We all know those types of people who always find something to complain about, maybe we are even one of them! How much of an effect does complaining actually have on the brain and what can we do about it? New research shows exactly how complaining every day might be affecting our brain and because the brain is an amazing and resilient organ we can even reverse these effects. The first step is becoming aware of the issue.

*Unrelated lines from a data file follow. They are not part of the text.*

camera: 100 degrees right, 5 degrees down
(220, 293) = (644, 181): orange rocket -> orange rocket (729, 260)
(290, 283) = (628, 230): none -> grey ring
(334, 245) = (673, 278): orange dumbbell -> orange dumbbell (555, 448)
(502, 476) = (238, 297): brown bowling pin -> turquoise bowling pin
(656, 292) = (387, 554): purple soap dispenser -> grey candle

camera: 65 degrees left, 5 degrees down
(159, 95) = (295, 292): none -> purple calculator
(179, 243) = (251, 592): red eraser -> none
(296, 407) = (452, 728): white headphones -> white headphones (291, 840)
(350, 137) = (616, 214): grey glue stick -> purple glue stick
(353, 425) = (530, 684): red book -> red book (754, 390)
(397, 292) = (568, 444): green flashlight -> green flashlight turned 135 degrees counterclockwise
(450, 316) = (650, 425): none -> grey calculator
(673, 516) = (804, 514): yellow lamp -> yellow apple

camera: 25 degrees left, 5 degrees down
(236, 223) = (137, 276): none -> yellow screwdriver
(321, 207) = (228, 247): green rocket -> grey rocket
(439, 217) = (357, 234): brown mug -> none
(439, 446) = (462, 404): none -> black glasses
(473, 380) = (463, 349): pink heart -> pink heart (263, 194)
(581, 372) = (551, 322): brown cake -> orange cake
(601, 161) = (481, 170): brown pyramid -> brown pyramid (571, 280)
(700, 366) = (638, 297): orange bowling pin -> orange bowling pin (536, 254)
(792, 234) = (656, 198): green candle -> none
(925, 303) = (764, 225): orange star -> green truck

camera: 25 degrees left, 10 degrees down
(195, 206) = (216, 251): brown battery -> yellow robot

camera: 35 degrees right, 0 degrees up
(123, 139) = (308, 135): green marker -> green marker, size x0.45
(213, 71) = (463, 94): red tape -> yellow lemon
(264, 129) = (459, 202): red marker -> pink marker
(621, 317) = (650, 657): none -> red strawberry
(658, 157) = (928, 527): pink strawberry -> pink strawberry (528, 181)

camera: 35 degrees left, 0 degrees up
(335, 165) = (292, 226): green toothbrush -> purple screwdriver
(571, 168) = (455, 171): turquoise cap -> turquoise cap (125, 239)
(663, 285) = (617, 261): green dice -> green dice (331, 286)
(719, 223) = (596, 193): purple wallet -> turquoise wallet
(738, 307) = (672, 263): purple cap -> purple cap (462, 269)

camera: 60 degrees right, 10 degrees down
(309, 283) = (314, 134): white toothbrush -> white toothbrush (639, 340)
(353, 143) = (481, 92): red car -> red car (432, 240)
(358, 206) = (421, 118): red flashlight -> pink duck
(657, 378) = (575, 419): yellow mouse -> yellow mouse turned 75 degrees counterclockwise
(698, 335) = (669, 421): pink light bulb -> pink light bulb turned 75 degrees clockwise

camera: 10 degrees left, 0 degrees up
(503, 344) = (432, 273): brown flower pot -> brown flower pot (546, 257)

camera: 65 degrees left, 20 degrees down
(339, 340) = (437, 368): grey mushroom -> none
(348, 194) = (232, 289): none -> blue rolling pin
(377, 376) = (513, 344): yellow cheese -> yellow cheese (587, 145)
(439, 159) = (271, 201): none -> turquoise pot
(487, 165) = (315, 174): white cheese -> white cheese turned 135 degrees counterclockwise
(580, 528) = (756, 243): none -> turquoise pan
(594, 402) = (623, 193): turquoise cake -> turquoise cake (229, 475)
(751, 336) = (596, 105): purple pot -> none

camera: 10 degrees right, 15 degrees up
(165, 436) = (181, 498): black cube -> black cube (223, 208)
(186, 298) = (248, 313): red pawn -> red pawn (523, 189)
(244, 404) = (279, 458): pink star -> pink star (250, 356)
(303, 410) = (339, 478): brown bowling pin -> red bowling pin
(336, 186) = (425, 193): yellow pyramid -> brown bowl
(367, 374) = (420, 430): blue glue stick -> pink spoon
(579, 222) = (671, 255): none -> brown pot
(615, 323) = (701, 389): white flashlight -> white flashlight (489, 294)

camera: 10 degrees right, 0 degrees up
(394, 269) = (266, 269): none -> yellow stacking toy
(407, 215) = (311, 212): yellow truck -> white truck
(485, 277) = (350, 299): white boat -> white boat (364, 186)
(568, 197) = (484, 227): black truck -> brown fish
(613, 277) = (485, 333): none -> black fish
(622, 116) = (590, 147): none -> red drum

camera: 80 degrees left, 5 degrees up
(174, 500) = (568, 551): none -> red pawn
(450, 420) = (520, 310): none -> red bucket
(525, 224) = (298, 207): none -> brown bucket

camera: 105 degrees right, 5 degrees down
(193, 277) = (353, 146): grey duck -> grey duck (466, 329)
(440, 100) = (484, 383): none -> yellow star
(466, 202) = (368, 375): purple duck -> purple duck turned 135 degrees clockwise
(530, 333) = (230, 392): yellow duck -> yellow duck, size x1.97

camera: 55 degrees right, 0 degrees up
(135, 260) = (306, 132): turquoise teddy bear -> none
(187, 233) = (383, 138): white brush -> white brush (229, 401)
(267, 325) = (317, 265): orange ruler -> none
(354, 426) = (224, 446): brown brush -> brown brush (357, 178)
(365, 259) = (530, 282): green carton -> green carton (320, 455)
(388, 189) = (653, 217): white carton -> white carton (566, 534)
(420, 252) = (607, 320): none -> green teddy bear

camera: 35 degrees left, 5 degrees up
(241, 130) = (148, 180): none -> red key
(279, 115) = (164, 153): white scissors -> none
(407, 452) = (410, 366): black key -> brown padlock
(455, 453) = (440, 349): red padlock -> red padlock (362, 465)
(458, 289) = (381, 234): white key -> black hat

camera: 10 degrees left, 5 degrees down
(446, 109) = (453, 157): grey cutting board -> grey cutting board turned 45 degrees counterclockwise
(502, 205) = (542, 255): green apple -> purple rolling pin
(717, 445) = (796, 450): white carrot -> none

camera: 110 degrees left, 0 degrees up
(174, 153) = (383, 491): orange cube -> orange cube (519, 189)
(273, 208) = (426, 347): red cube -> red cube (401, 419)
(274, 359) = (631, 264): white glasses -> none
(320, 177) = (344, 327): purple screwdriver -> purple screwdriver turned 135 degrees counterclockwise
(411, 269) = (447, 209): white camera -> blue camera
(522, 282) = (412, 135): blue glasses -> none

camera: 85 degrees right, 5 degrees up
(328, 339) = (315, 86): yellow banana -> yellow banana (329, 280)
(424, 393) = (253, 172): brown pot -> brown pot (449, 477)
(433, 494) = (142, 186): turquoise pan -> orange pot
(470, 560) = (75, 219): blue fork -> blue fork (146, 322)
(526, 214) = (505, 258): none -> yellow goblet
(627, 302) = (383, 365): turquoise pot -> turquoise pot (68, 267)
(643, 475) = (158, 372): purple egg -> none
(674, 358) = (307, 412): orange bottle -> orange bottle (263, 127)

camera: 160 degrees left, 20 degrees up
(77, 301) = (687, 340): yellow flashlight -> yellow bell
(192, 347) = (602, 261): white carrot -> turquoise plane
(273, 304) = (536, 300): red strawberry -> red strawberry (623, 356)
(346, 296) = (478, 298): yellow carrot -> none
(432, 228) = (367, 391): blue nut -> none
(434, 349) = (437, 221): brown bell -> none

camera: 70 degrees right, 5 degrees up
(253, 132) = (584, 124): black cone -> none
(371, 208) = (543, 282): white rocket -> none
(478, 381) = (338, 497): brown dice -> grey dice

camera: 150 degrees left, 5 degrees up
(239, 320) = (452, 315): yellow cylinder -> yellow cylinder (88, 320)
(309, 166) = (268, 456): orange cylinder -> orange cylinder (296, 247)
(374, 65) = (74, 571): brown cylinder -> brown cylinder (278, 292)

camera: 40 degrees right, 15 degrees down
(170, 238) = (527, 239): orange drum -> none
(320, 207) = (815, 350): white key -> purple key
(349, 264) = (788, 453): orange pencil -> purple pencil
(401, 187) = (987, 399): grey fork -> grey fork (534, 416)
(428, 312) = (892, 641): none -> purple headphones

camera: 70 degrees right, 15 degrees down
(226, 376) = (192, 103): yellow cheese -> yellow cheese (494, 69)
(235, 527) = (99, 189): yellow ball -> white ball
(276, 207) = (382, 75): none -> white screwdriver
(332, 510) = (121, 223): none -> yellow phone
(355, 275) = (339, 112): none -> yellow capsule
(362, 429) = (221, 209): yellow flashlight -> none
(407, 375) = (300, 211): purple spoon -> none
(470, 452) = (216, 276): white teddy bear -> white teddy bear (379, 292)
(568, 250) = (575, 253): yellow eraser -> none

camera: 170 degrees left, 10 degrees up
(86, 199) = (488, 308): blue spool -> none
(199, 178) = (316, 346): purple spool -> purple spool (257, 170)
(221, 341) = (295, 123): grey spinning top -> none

What is your first thought when you wake up in the morning? Are you already dreading the day ahead? Is it cloudy, and thus right out of bed, you find yourself in a grumpy mood? Well, if this is you, know that it is not too late to make a change. Complaining can become a habit, and the more we do it, the more we continue to do it. With some effort, we can break this habit and start to see the world in a more positive light, if we choose to take action.

Neuroplasticity

Within the past couple of decades, thanks to the development of brain imaging and neuroscience, we can now clearly see that the brain is indeed capable of rewiring itself. It is up to us, however, to make these necessary adjustments in order to allow for this to happen. Neuroplasticity means the brains ability to change and form new neural pathways and synapses, this is what allows us to break old habits, form new ones, learn new skills, grow, change and essentially, evolve.

Because of neuroplasticity, we have the capability to:

  • Increase our intelligence
  • Learn new and life-changing skills.
  • Recover from certain types of brain damage
  • Become more emotionally intelligent
  • Unlearn harmful beliefs, habits and behaviors

For Better Or For Worse

‘Neurons that fire together, wire together.”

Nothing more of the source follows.